FPL is acquiring Frasers Suites Singapore at its latest independent valuation of S$320 million, which is less than 0.7 per cent above the implied take-private valuation of S$317.9 million. Of the five mature assets worth S$1.1 billion that TCCGI will fully own, four are being priced at their implied take-private valuations and above their latest independent valuations.

FPL’s shares closed on Friday (July 3) at S$1.07, just 0.45 times the company’s net asset value of S$2.40 per share. DBS Group Research said it expects resilient performance across FPL’s businesses and that the redevelopment of Valley Point and Centrepoint could lift its revalued NAV by S$0.53 per share. The research house’s target price for FPL is S$1.50, or just 0.54 times its estimate of FPL’s revalued NAV of S$2.80 per share.

Market Context and Outlook

Some analysts think FPL is now trading at an unjustifiably low valuation and that its shares could rise significantly in the months ahead. During the 12-month period to the day before the optimisation plan was announced, FPL delivered a total return of 31.7 per cent. City Developments Ltd and UOL Group returned 63.7 per cent and 61.3 per cent over the same period, respectively. The Straits Times Index returned 39.7 per cent during the same period.

Much like other major Singapore-listed real estate groups, FPL’s return on equity has sagged over the years, and weighed on the market valuation of its shares. Unlike its best-known peers, FPL’s shares have not rerated significantly amid the excitement about the revitalisation of the Singapore market.

E-commerce has been reshaping demand for retail and dining spaces for years.
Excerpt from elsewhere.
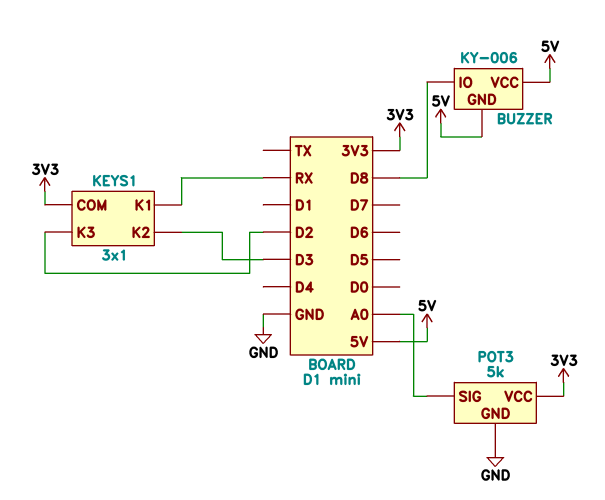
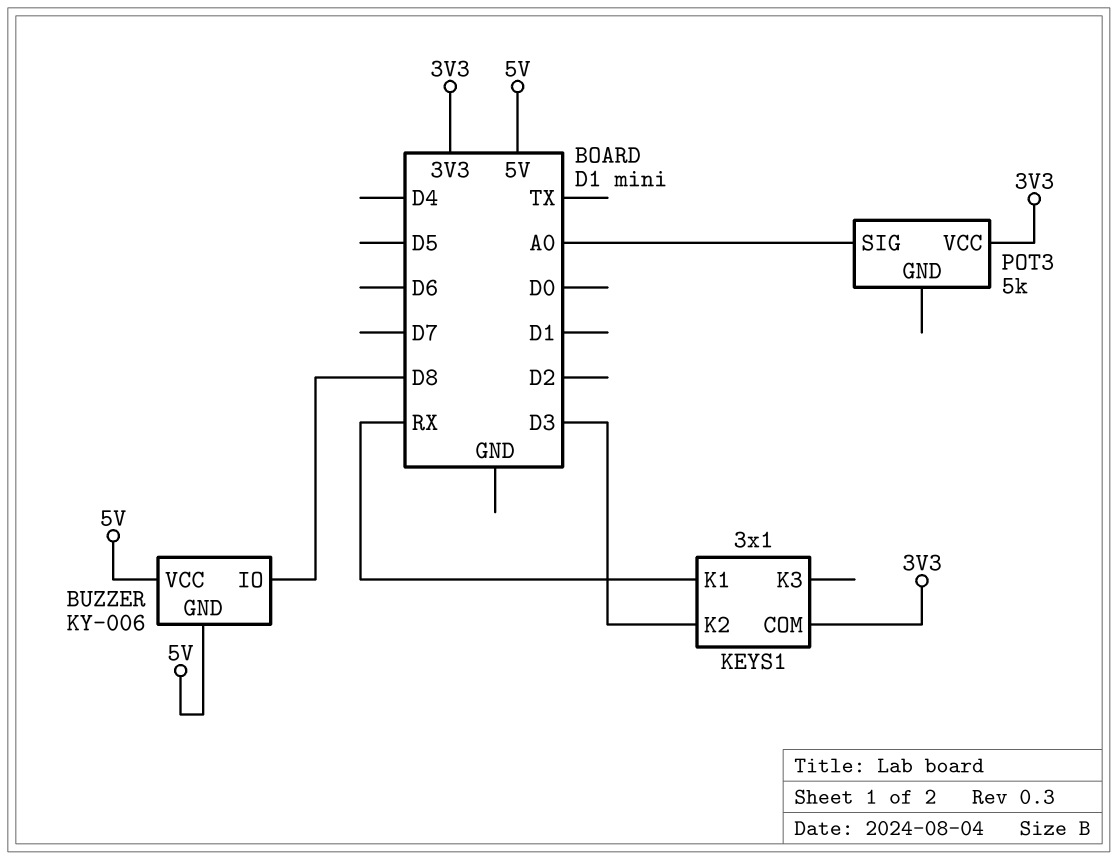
KEYS1 pin K3: D2 -> none
POT3 pin GND: GND -> none

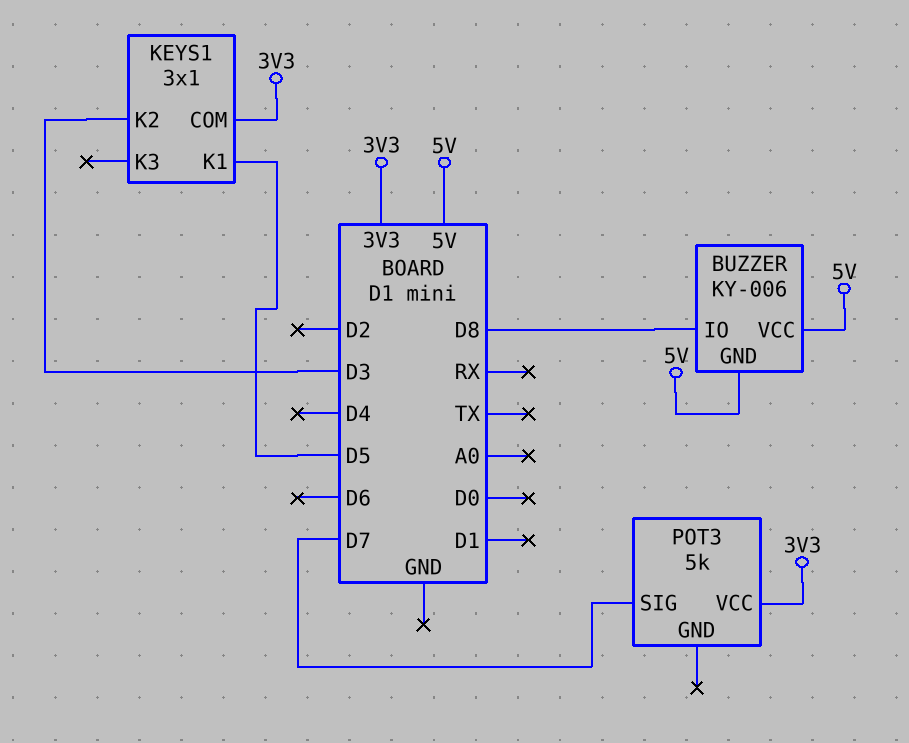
KEYS1 pin K1: RX -> D5
POT3 pin SIG: A0 -> D7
The rise of artificial intelligence and remote work are also making the long-term outlook for traditional office spaces harder to discern. FPL may well be about to enhance its underlying value significantly with the backing of its controlling shareholder, but it is not clear how quickly and to what extent this will be reflected in the market value of its exceedingly depressed stock.

Frequently Asked Questions

What is the Frasers Property optimisation plan?

FPL is shuffling S$2.1 billion of hospitality assets from the privatised Frasers Hospitality Trust between itself and TCCGI. TCCGI takes full ownership of S$1.1 billion in mature assets, while FPL gains full ownership of Frasers Suites Singapore (S$320 million).

How does this affect FPL’s finances?

FPL expects net proceeds of S$99.5 million. Its balance sheet exposure to hospitality assets drops from S$3.7 billion to S$2.5 billion, while assets under management remain at S$4.2 billion.

What is the Valley Point redevelopment potential?

Full ownership of Frasers Suites Singapore enables FPL to pursue potential redevelopment of the entire Valley Point site. DBS Group Research estimates this, combined with the Centrepoint redevelopment, could lift FPL’s revalued NAV by S$0.53 per share.

Why is FPL trading at such a large discount?

FPL’s shares closed at S$1.07 on July 3, just 0.45 times its NAV of S$2.40 per share. Analysts cite a lingering lack of enthusiasm in the market for property developers as new technologies and shifting preferences cloud the long-term outlook for commercial real estate.

Who controls TCCGI?

TCCGI is linked to the family of Thai billionaire Charoen Sirivadhanabhakdi, who also holds 86.9 per cent of FPL through an entity called TCC Assets.